Not that he had ever approved. No. He had that, at least, to look back upon; he had seen the whole enterprise as pure presumption, and had said so. Often. The heavens were the heavens, and Earth was Earth. It would have been better—much better for all concerned—if it had been left that way.

He had held that opinion, he reminded himself gratefully, from the very beginning, when it was easy to think otherwise. Afterward, of course—when the first star ships came back with the news that space was aswarm with creatures who did not even resemble Man, and had never heard of him, and did not think much of him when they saw him.... Well, who but an idiot could hold any other opinion?

If only the Creator had not seen fit to make so many human beings in His image but without His common sense....

Well, if He hadn't then for one thing, Weaver would not have been where he was now, staring out an octagonal porthole at an endless sea of diamond-pierced blackness, with the empty ship humming to itself all around him.

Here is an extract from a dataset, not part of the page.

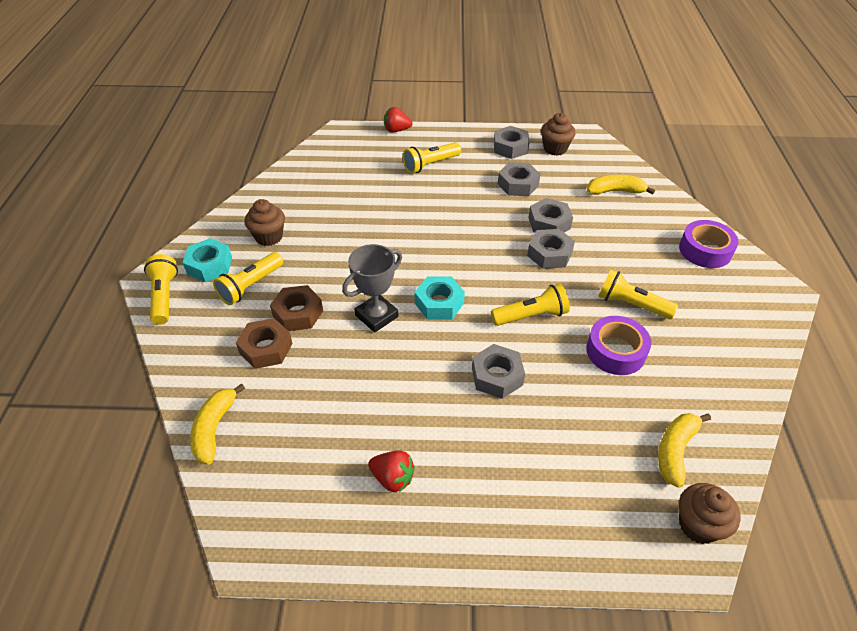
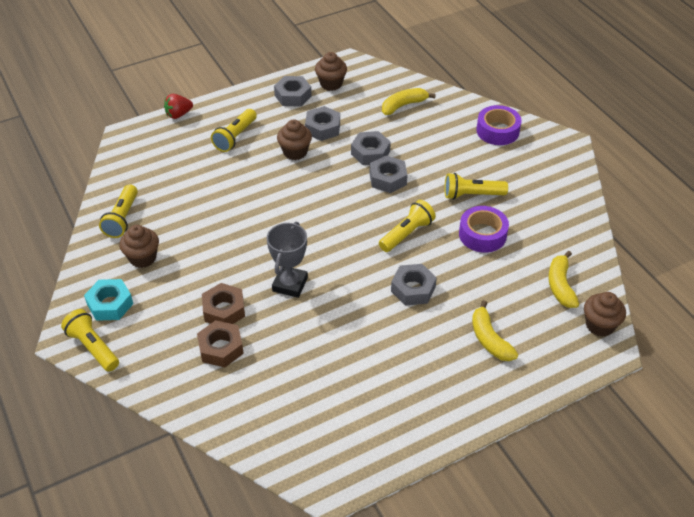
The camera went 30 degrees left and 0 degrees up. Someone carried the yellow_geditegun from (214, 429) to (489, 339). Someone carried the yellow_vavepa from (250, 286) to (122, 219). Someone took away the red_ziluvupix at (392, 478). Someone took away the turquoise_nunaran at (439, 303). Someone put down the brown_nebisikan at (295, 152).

It was an entirely different thing, he told himself; there were no names, and no descriptions, and no feeling of going from one known place to another known place. It was more like—

It was like standing outdoors, on a still summer night, and looking up at the dizzying depths of the stars. And then looking down, to discover that there was no planet under your feet—and that you were all alone in that alien gulf....

It was enough to make a grown man cry; and Weaver had cried, often, in the empty red twilight of the ship, feeling himself hopelessly and forever cut off, cast out and forgotten. But as the weeks passed, a kind of numbness had overtaken him, till now, when he looked out the porthole at the incredible depth of sky, he felt no emotion but a thin, disapproving regret.

Sometimes he would describe himself to himself, just to refute the feeling that he was not really here, not really alive. But his mind was too orderly, and the description would come out so cold and terse—"Algernon James Weaver (1942-    ) historian, civic leader, poet, teacher, philosopher. Author of Development of the School System in Schenectady and Scoharie Counties, New York (pamphlet, 1975); An Address to the Women's Clubs of Schenectady, New York (pamphlet, 1979); Rhymes of a Philosopher (1981); Parables of a Philosopher (1983), Reflections of a Philosopher (1986). Born in Detroit, Michigan, son of a Methodist minister; educated in Michigan and New York public schools; B.A., New York State University, 1959; M.A., N.Y.S.U. Extension, 1964. Unmarried. Surviving relatives—"

That was the trouble, it began to sound like an obituary. And then the great humming metal shell would begin to feel like a coffin....

 

Presumption. Pure presumption. None of these creatures should have been allowed to get loose among the stars, Man least of all. It cluttered up the Universe. It undermined Faith. And it had got Algernon Weaver into the devil of a fix.


It was his sister's fault, actually....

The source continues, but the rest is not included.